Well, today we must acknowledge that, precisely on the interpretation of such a rule, there was the first reference for a preliminary ruling to the Court of Justice. This concerns the exercise by the Court of one of the functions assigned to it by the aforementioned EPPO Regulation, in art. 42, paragraph 2, according to which it is established that the Court of Justice has jurisdiction to give preliminary rulings on the interpretation or validity of provisions of European legislation, which includes the aforementioned regulation.
In the present case, the reference for a preliminary ruling was made by the Oberlandesgericht Vienna (Higher Regional Court , Vienna) in relation to Article 31 and is currently pending before the Court under number C-281/2221.
At the moment we do not know when this issue will be dealt with.

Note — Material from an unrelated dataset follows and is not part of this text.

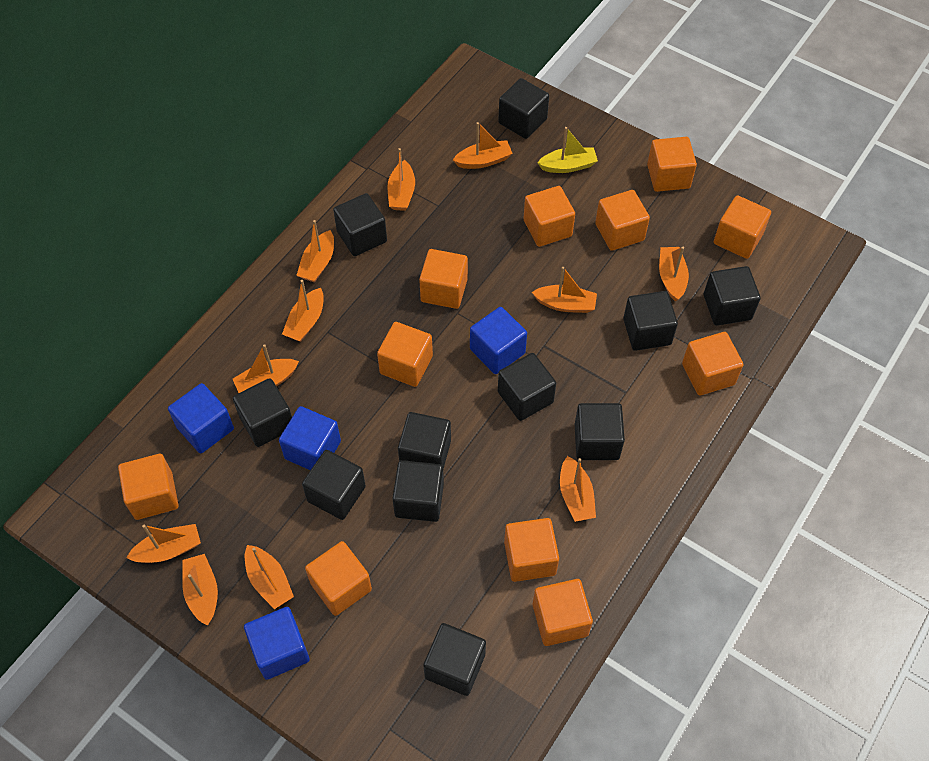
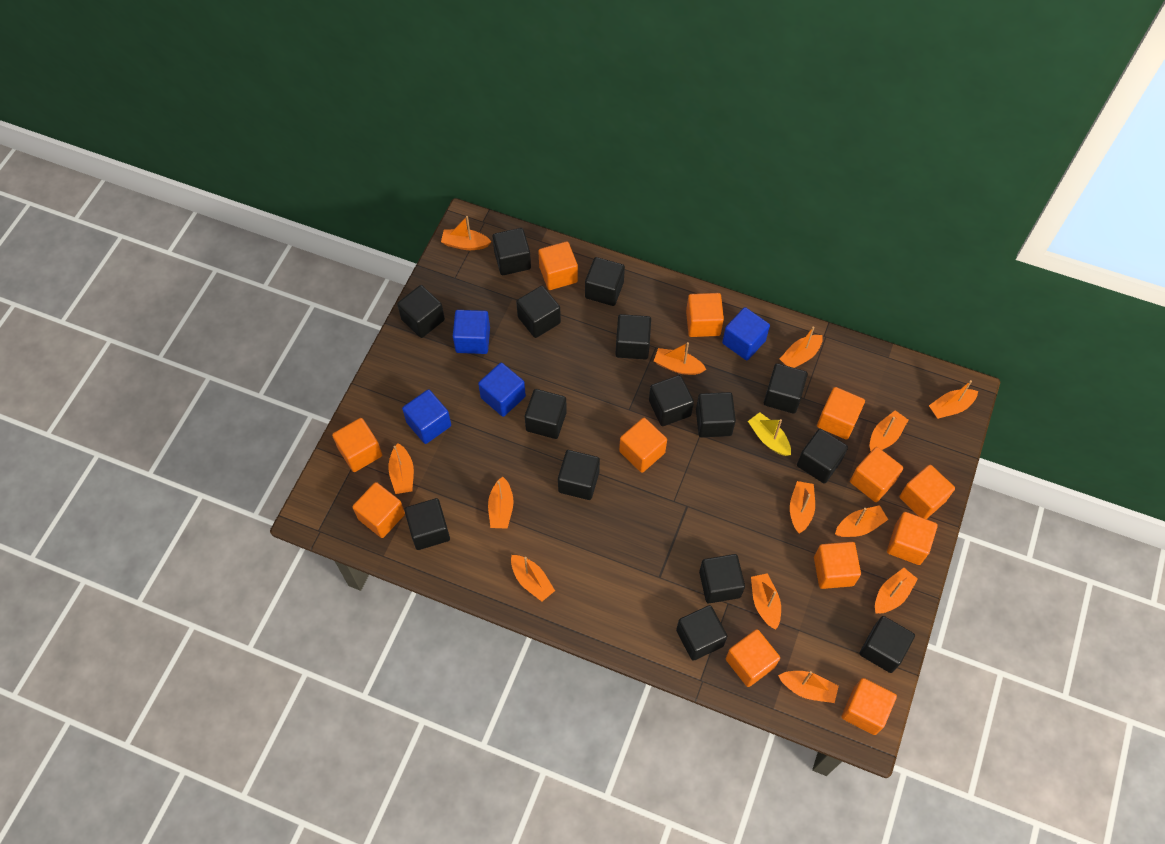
black cube: 11 -> 15
orange boat: 11 -> 13
orange cube: 11 -> 12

The case stems from an investigation conducted in Germany by the European Deputy Prosecutor in Munich, aimed at ascertaining the alleged circumvention of customs rules – and the payment of the related duties, for damage to the Union, of more than one million euros – through the presentation of false declarations by a company importing biodiesel from Bosnia and Herzegovina to Germany and Austria.
In the context of that investigation, the German Public Prosecutor issued search and seizure orders concerning accounting documents located at the premises of the Austrian company to which the biodiesel was consigned.

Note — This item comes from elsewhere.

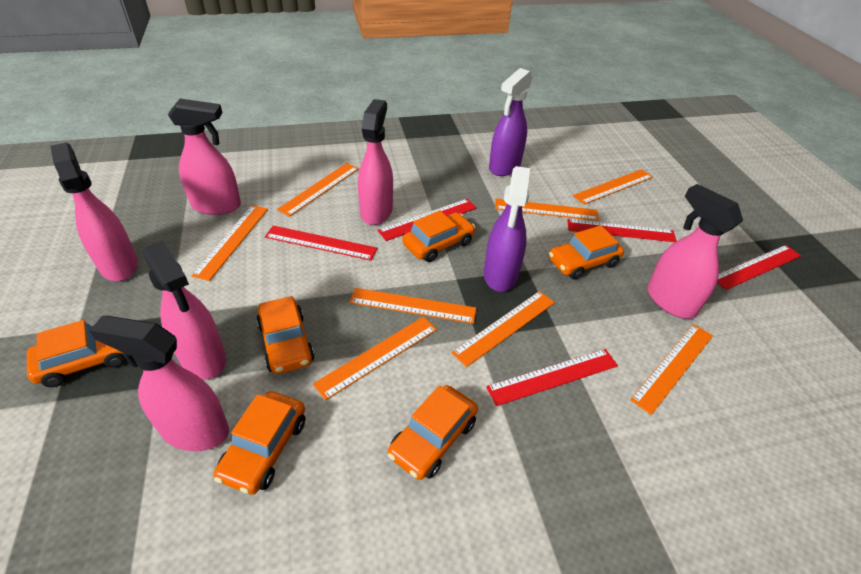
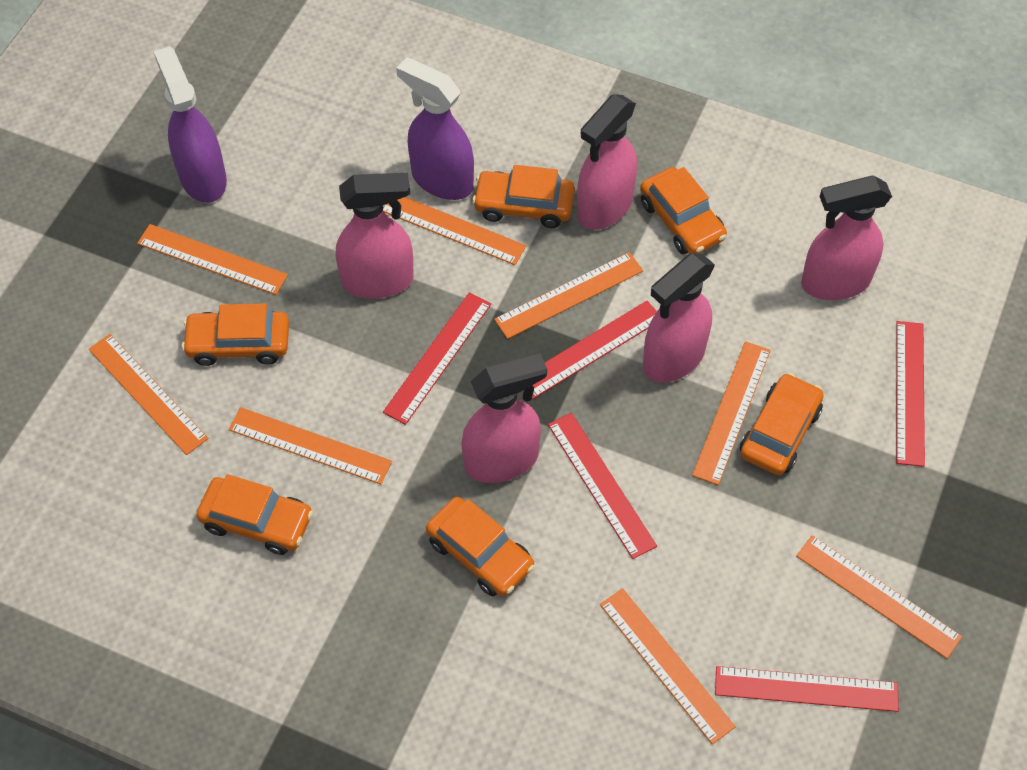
pink spray bottle: 6 -> 5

As provided for by the German Code of Procedure, the aforementioned search order requested by the EDP was ordered by the Munich Preliminary Investigation Judge, on the basis of the indications of a crime presented by the prosecutor in charge of the case.

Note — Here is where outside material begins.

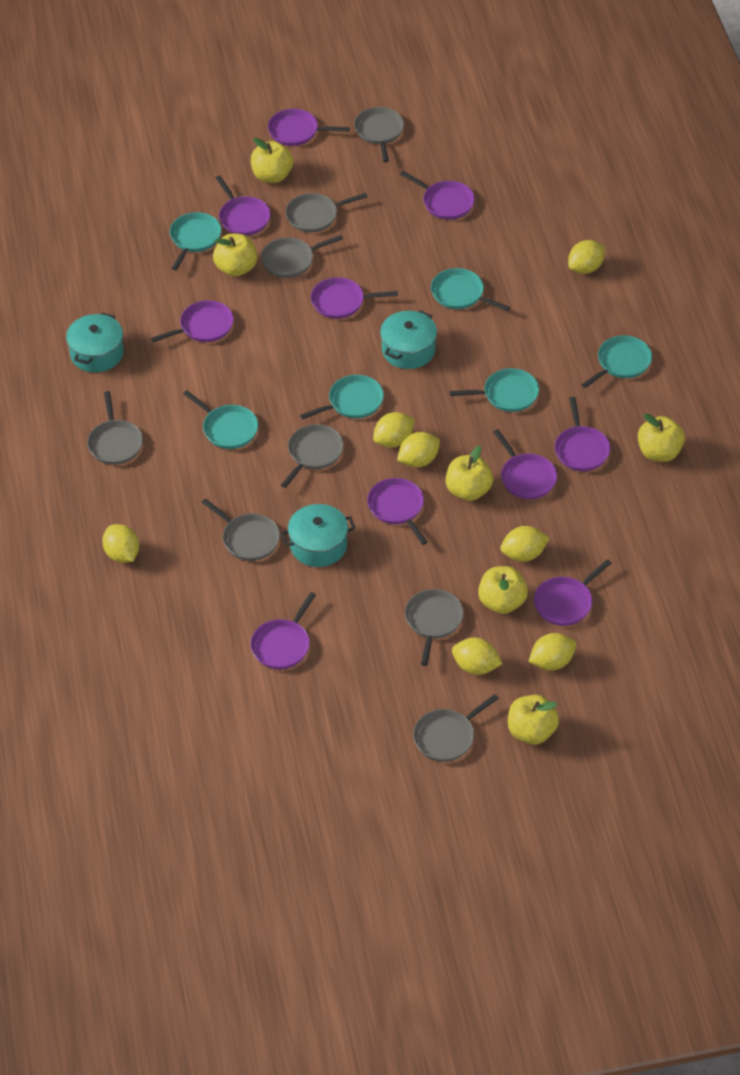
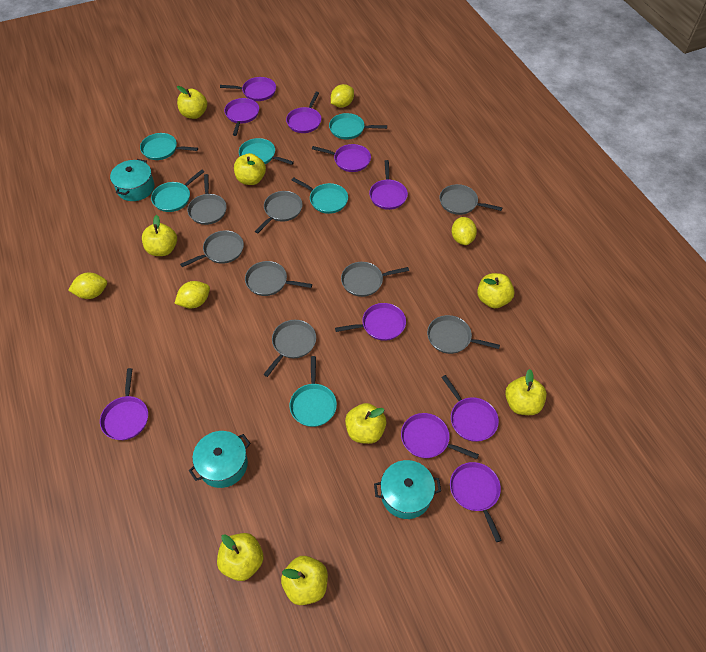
yellow apple: 6 -> 8
yellow lemon: 7 -> 4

Since these operations were to be carried out in another Member State, the German prosecutor therefore activated the mechanism governed by art. 31 of the EPPO Regulation, laying down provisions on cross-border investigations.
The aforementioned mechanism provides that the EDP in charge of the investigation (and, therefore, in the present case the German one) makes available to the EDP of the State in which the measure is to be carried out the electronic file of the preliminary investigations, thus placing the prosecutor of the Member State (i.e., the Austrian one) in the position to examine the documents.
Although the search requested by the Munich EDP had already been ordered by the German court, the Austrian investigator, in accordance with national domestic procedural law, nevertheless requested the validation of the search order from the Austrian court; the (Austrian) court of first instance validated the measure, effectively duplicating the judicial review of the measure.
However, the suspects, through their lawyers, challenged before the Vienna Court of Appeal, the search orders validated by the Austrian judge, complaining on the merits of the insufficiency of indications of a crime, as well as the lack of the requirements of proportionality and necessity of investigative measures.
The legality of the measure already ordered by the court of the State responsible for the investigation was thus called into question, also on the merits and not only in form.
In those circumstances, the Oberlandesgericht Vienna therefore referred the question to the Court of Justice for a preliminary ruling, asking the Courts of the European Union whether it was actually necessary to review all the substantive requirements of the investigative measure at issue.